The first case report of urinary hesitancy with reboxetine has just been published. It details a 59 year-old man who
started reboxetine 4 mg twice daily for depression and had symptoms of urinary hesitancy and inability to void his
bladder completely. This patient stopped reboxetine after ten months' treatment, but restarted it when his depression
recurred two weeks later, in conjunction with doxazosin 1 mg per day. His urinary symptoms did not recur. In this
case it was a urologist who suggested that the urological symptoms may be related to reboxetine use. It is likely that
the urinary hesitancy is caused by the potentiation of sympathetically released noradrenaline in the urinary bladder.
The -blockade by doxazosin seemed to have prevented a recurrence of symptoms on restarting the treatment.
We welcome reports of serious reactions to any drug especially to new or unusual adverse drug reactions.
Persistent loss of taste with terbinafine
(Br. J. Dermatology 1998: 139; 747-8)
Taste disturbance, although a rare reaction, is one of the more commonly reported adverse effects of oral terbinafine
use. This year we have received 3 reports of this reaction. In 2 of these cases there was no recovery after several
weeks and the long-term outcome is unknown. In the third case there was a recovery in the sensation of taste after
stopping the drug. In the majority of cases, however, the taste disturbance is transient.
A recent case report has detailed persistent taste loss in a 46 year-old woman who was taking oral terbinafine for
toenail onychomycosis and suffered a complete loss of taste. She stopped taking terbinafine immediately but has
only experienced a partial recovery in taste after 3 years. There was no other apparent cause for her persistent taste
disturbance.
We welcome spontaneous follow-up information on previously submitted reports which add further information, or
clarification. Please use the ADR report number when submitting such follow-up information.
No real alternative: new hazards of alternative medicines
(New Eng. J. Med . 1998; 339: 839-41; 846-7; 785-91; 806-11)
A recent editorial in the New England Journal discussed the problems of alternative medicine: 'What most sets
alternative medicine apart, in our view, is that it has not been scientifically tested and its advocates largely deny the
need for such testing.' The reliance of alternative practices such as homeopathy on theory and anecdote, rather than
rigorous evaluation means that we lack any clear measures either of their efficacy or of their safety. Their use is
justified by case reports.
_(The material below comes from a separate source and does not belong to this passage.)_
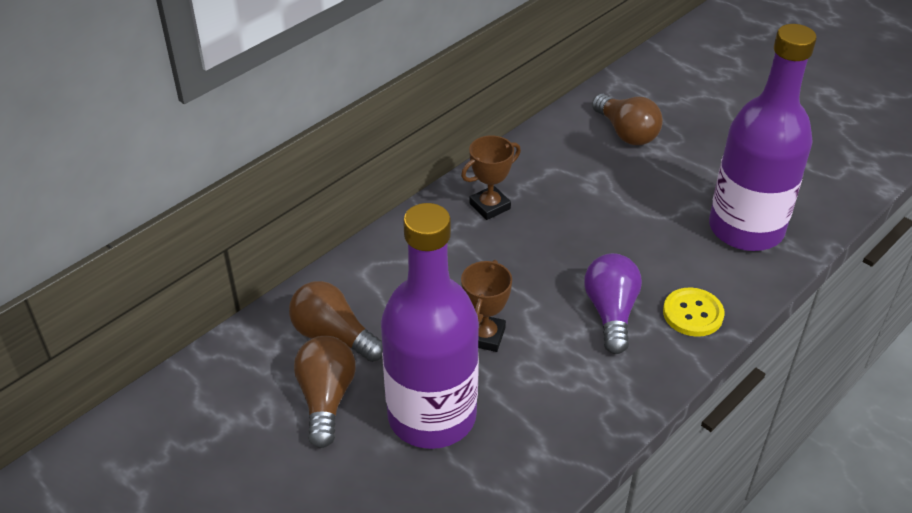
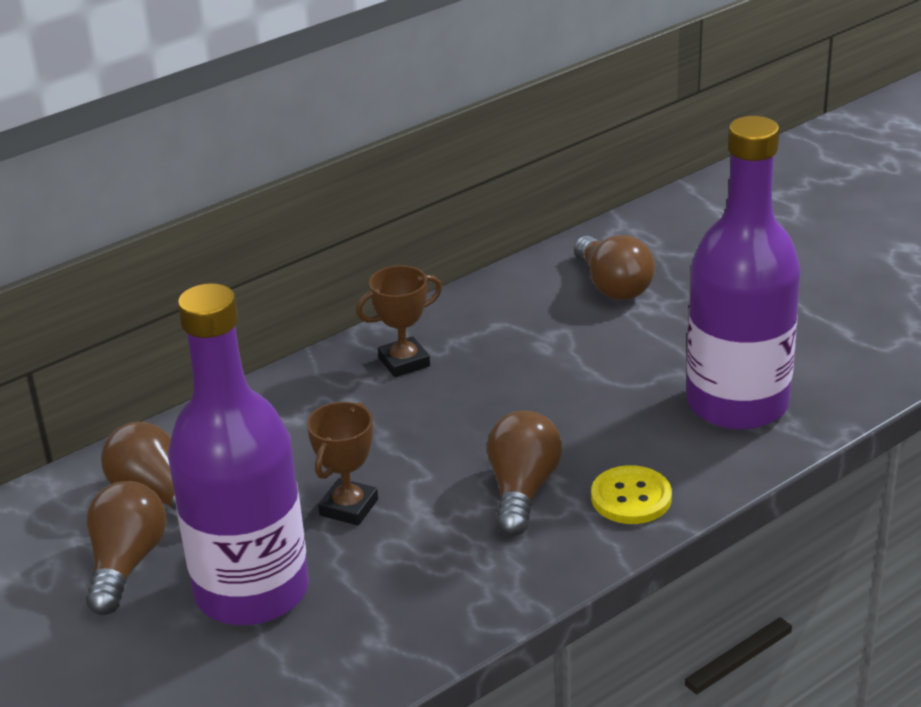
camera: 10 degrees right, 10 degrees down
(611, 312) = (522, 490): purple light bulb -> brown light bulb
These do not help to generate hypotheses that can be scientifically examined, as in
conventional medicine, but are used as the sole basis for practice.
These reflections were stimulated by reports of a 15-year-old boy who was diagnosed as having Hodgkin's disease,
but initially insisted on treatment with a mixture of the herb astragalus and dairy colostrum, with serious and
predictable consequences; of a 9-year-old girl whose brain tumour was removed, but whose parents insisted she be
treated with shark cartilage rather than adjuvant chemotherapy (she died); and of patients taking 'traditional Chinese
medicines' adulterated with lead.
For good measure, the Journal also carried an article on 'PC-SPES', an alternative treatment for carcinoma of the
prostate, which contained 8 herbs, including Panax pseudo-ginseng, and licorice. Analysis showed the remedy to
contain potent, but unregulated, oestrogenic activity, responsible for breast tenderness and loss of libido in all 8
patients described, and venous thrombosis in one. The use of this unregulated mixture of herbs may confound the
results of standard or experimental therapies, and may produce clinically significant adverse effects.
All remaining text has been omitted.